The Tourism Business Index’s (TBI) latest results reveal that 2018 has been the worst year for business performance in South Africa since the inception of the index in 2010.

An initiative of the Tourism Business Council of South Africa (TBCSA), the TBI provides an indication of the current and likely future performance of businesses operating within the tourism sector in South Africa every year – and forecasts indicate a continued bleak outlook for the first half of 2019.

According to the report, the performance expectation for the last half of 2018 for the tourism industry was 59.2 against an index of 100 (the level at which normal performance is calibrated). However, the sector experienced an actual business performance index of 69.0 – lower than the overall 72.4 forecast for the period January to June 2019.

This poor performance has been attributed to a lack of demand from domestic and overseas leisure tourists, as well as a lack of domestic business tourism.

Country and investment buoyancy – be it from a business or leisure perspective – is very much confidence-based, which is a big driver in the demand-supply dynamic. And with the TBI being a perception-based index, says Rudi van der Vyver, CEO of the South African Association for the Conference Industry (SAACI) – and despite the leisure sector recovering well from issues such as the Cape Town drought, etc. these still plague the conferencing sector which is working on recovery.

The two sectors are linked, says Van der Vyver, with business tourism often triggering leisure tourism as delegates are exposed to the country pre- and post-event, leading to a conversion into later leisure tourism.

“So we need to up marketing spend to market our country as a business events and travelling destination. There is much residual spend around business travel – for example, when big events take place such as the Mining Indaba, or Decorex, business delegates see the potential for investment, either direct or indirect. So there is massive potential in terms of GDP spin-off if you have a larger focus on business events. This naturally, organically drives more leisure tourism.

“Marketing South Africa as a business events country is not as effective as it could be,” says Van der Vyver. However the business events space has got a stronger voice in the greater industry. “We now have more direct input into marketing strategy with SA Tourism, so part of our recommendations to them is to diversify the marketing strategy: not just focus on big leisure travel shows, but also the low-hanging fruit directly linked to source markets for business trade shows.”

Not all doom and gloom

Yet not all is doom and gloom. Van der Vyver says the current outlook for business tourism and events has seen a 55.8% increase in forward bookings from China – which is one of SA’s biggest business source markets.

“These forward booking figures are encouraging, but we can’t sit back and think business will just come to us,” he says. “We need to put work into proactive communication, destination marketing, and not be reactive. Let’s not leave it to the international media to report what’s happening – let’s proactively take a stance to make things happen for our industry, and collaboratively work towards turning the TBI figures around.”
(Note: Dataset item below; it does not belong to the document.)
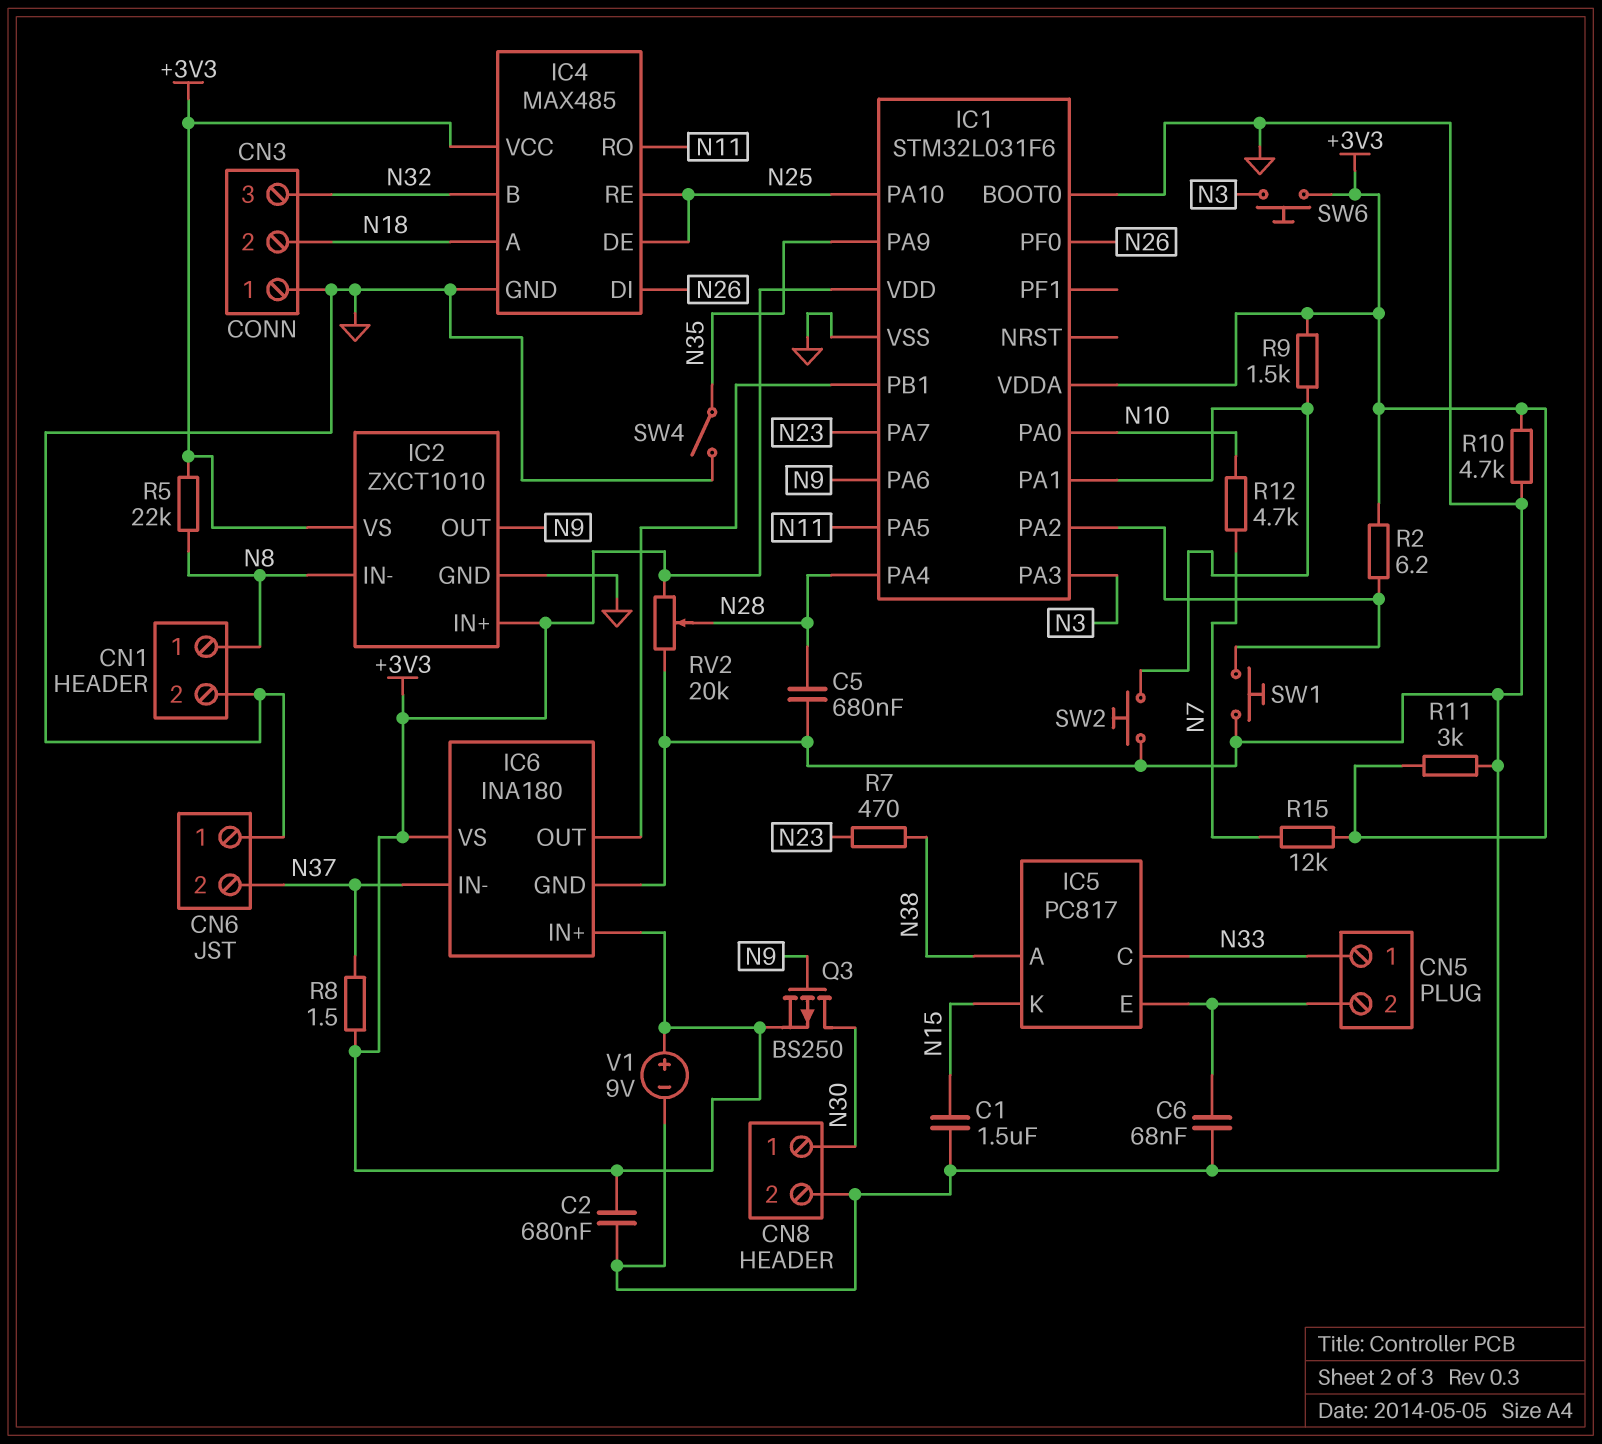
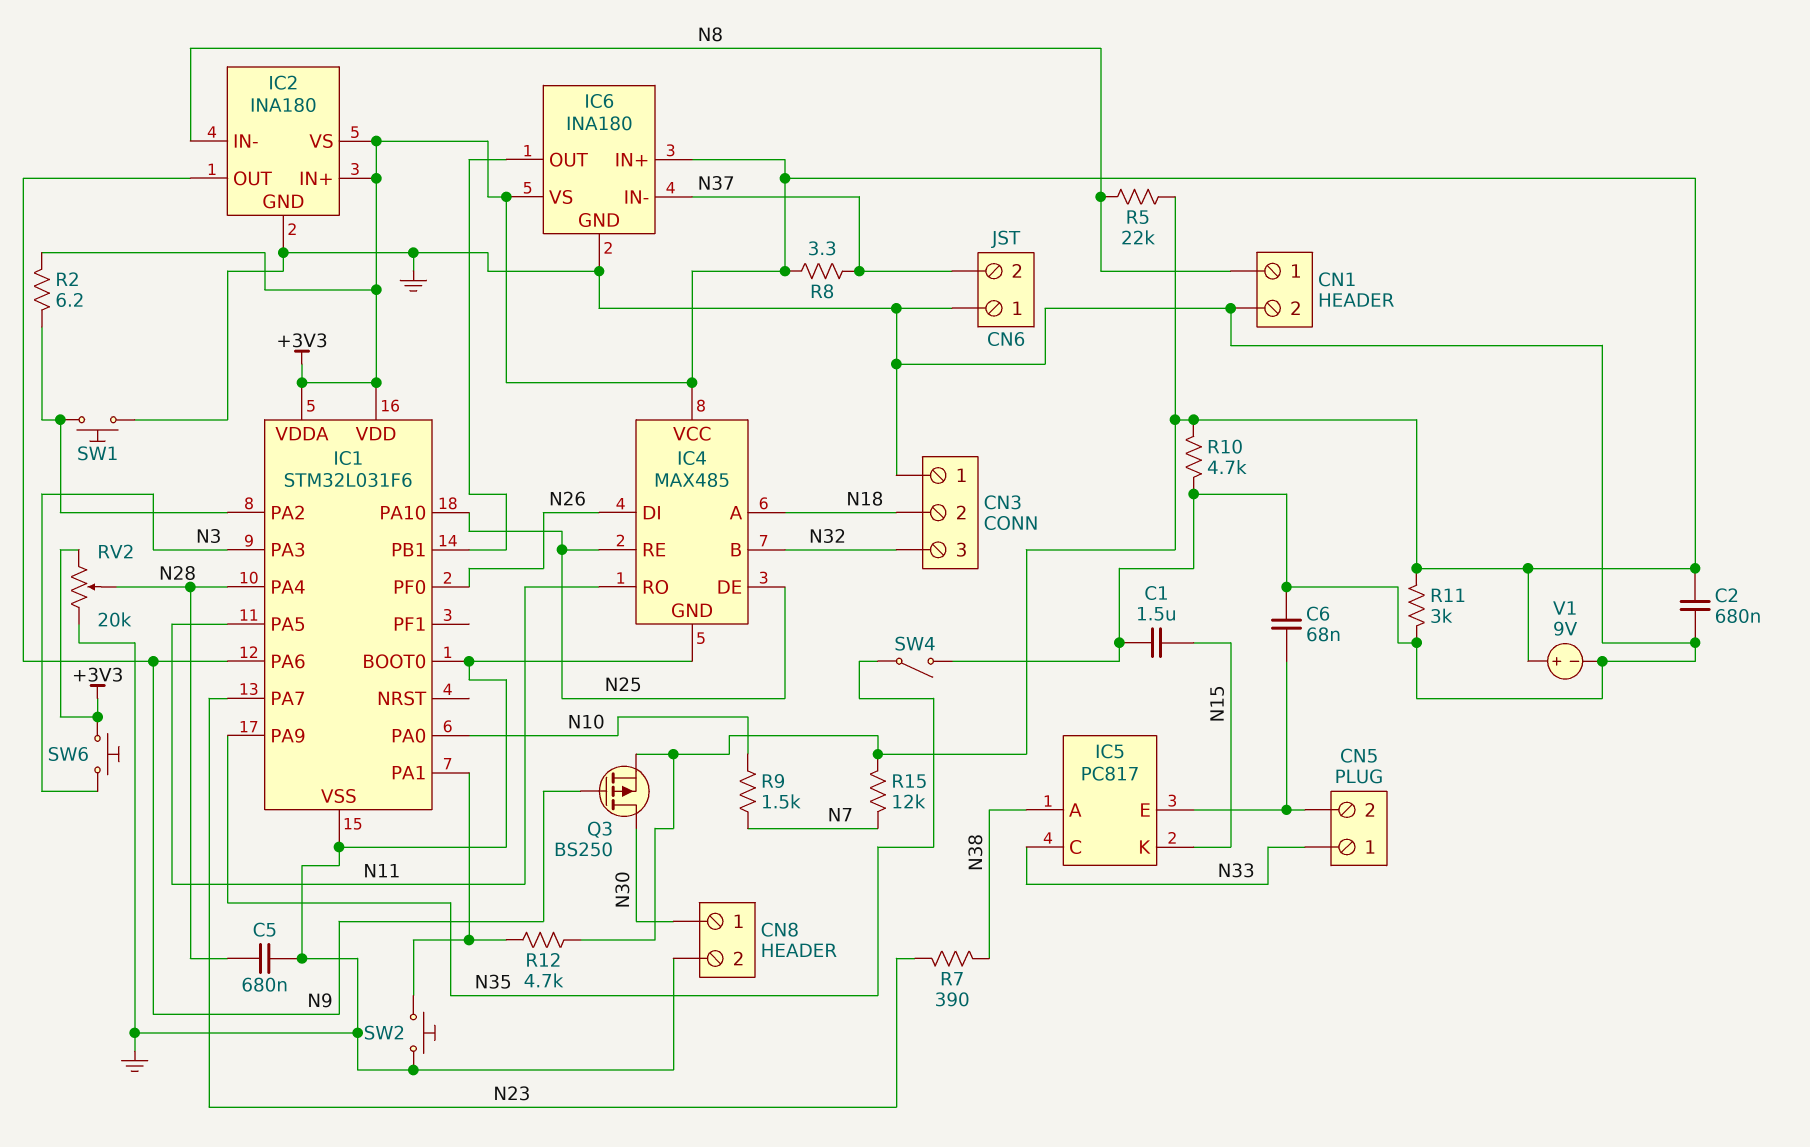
IC2: ZXCT1010 -> INA180
R7: 470 (N23, N38) -> 390 (N23, N38)
R8: 1.5 (+3V3, N37) -> 3.3 (+3V3, N37)
R9: 1.5k (+3V3, IC1/PA1) -> 1.5k (N7, N10)
R12: 4.7k (N7, N10) -> 4.7k (+3V3, IC1/PA1)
To do this, Van der Vyver says, we need to get more events to SA, in any way, shape or form – and work on attracting corporate investment that will result in residual spend.
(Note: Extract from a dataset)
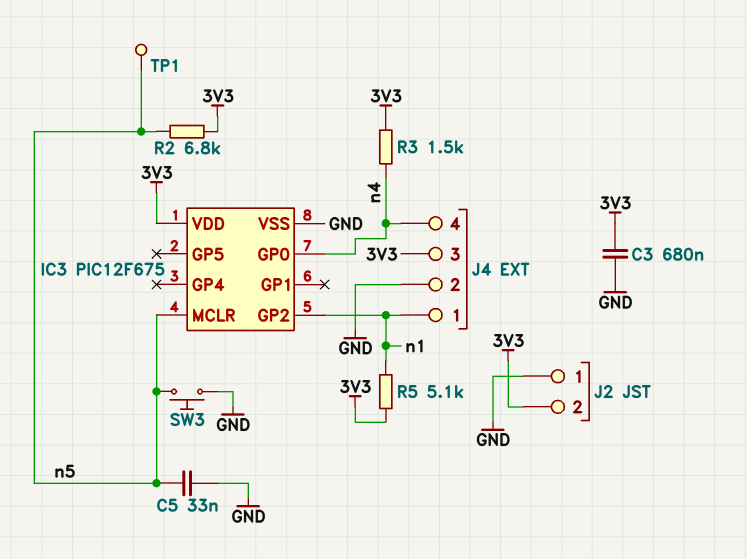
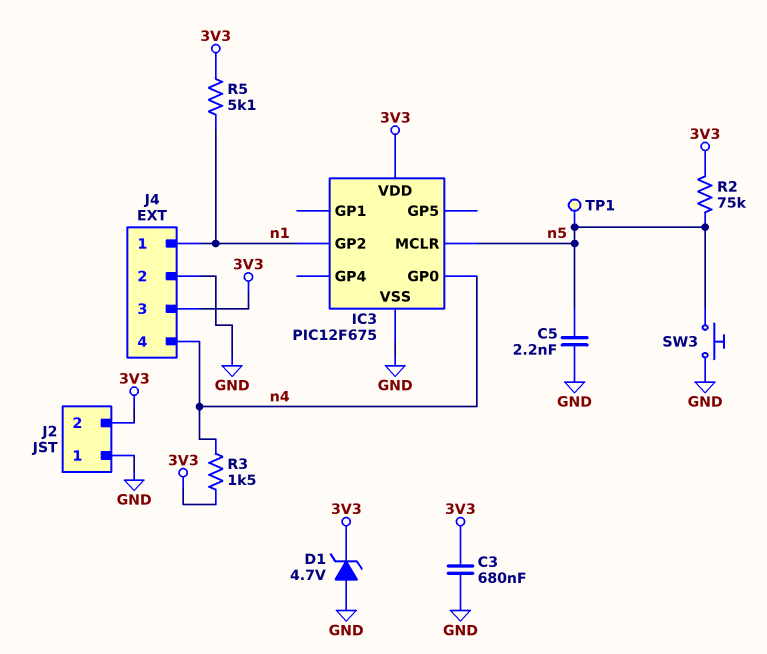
C5: 33nF (GND, n5) -> 2.2nF (GND, n5)
D1: none -> zener 4.7V (A GND, K 3V3)
R2: 6.8k (3V3, n5) -> 75k (3V3, n5)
Tshifhiwa Tshivhengwa, CEO of the TBCSA, says the tourism industry as a whole has the potential to grow at a faster pace than its current performance. “The tourism sector’s below-par performance mirrors the general downward tendency in business performance across all industry sectors. For example, both the SAACI Business Confidence Index and the RMB/BER Business Confidence Index, showed a decline in their last reporting periods. We, at the TBCSA, are hopeful that once the elections are done and dusted, positive sentiment will return to the South African economy and our sector in particular.”